Benefits and drawbacks of this approach
- Increased chance for customisation
- A voice in the development of systems
- Community support and interest
- “Free” – although there are associated costs for support and development that could bring costs in line with commercial offerings
- Unlikely to automatically have commercial helpdesk-style support long-term (though we do get this from CoSector currently)
- Depending on your organisation it may be more difficult to gain organisational support and understanding (though as said above, this is not something we have struggled with at the University of Hull)
- Unlikely anyone within your organisation will have experience with specific open source digital preservation tools. There will likely have to be a period of training if you aim to provide any internal support or development.
- May take longer to implement
Pressure points when designing or implementing the architecture
In the digital preservation world you often hear talk of the “three legged stool”. This refers to the three aspects underpinning successful digital preservation: technology, resources and organisation. Unless you’re extremely fortunate, it would be unusual to enter into a project to implement a digital archive system (or in our case, set of systems) without reaching some pressure points relating to at least one of the stool legs.

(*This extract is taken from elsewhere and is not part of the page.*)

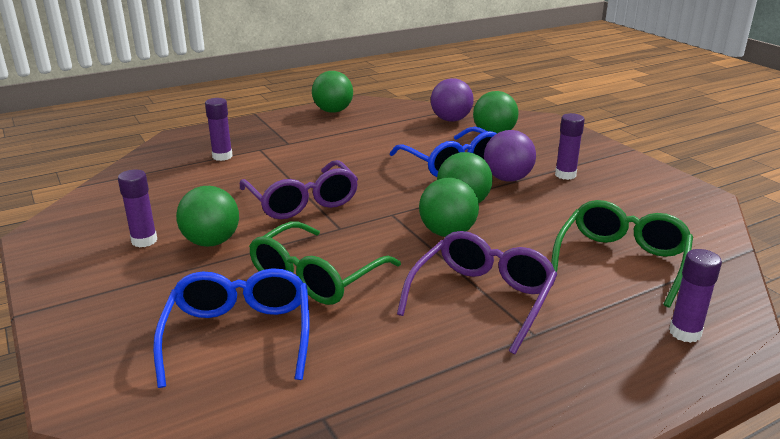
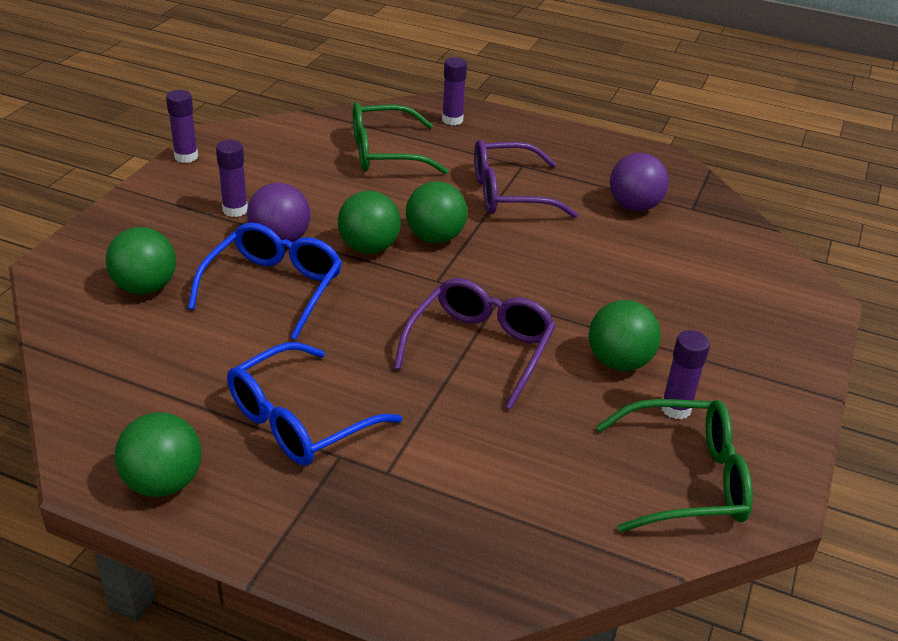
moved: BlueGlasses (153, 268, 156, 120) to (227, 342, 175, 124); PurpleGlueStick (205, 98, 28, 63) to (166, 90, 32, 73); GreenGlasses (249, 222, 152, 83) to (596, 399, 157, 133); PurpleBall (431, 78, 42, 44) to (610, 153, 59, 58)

- Technology: our plan to integrate different systems, some open source and some proprietary was ambitious. Our developers had to be familiar with all of the systems to the extent that they could coordinate that integration. That’s a big ask! Documentation and helpdesk-style support for all the systems (proprietary and open source) isn’t of a consistent standard so some parts of the technical implementation have been easier and better-supported than others. It’s important to note that it is absolutely not the case that just because a system is proprietary that its documentation will be better.
- Resources: we have been through several chunks of funding. Currently we are funded by the Higher Education Innovation Fund. We also set out on the project expecting to be able to hire a dedicated in-house software developer. After two failed rounds of recruitment it was decided to put the work out to tender instead. This did slow down the project initially but ultimately ended up being the absolute best thing for the project as we have been able to rely on the expertise of CoSector and explore paths we mightn’t have working fully in-house.
- Organisation: as the project has progressed over two years, the university landscape has shifted around us. It has been really important to ensure that our digital archives work remained high on the agenda.
Manual processes you would like to automate but haven’t been able to yet
Whilst Archivematica has some appraisal functionality built-in, we have decided to do appraisal outside of the digital archive structure detailed above. We may revisit this decision at some point in the future but for now we have found that Archivematica doesn’t quite meet our needs in this area. We can appraise for value using Windows explorer, and use DROID to identify file duplication. Appraisal will always require archivist intervention as identifying value and relevance is a subjective, human process but what would be ideal in the future is a way to quickly browse through files to get an idea of their contents and then to be able to action and record appraisal decisions within Archivematica.
Something that is really important for us to ensure is that personal data is protected. To that end we have been testing the use of BitCurator to see how effective it is at identifying standard personally identifying information with a view to incorporating it into our digital archives workflow.
The University of Hull has published a White Paper on their digital preservation work: Digital Archiving Services A University White Paper (January 2020).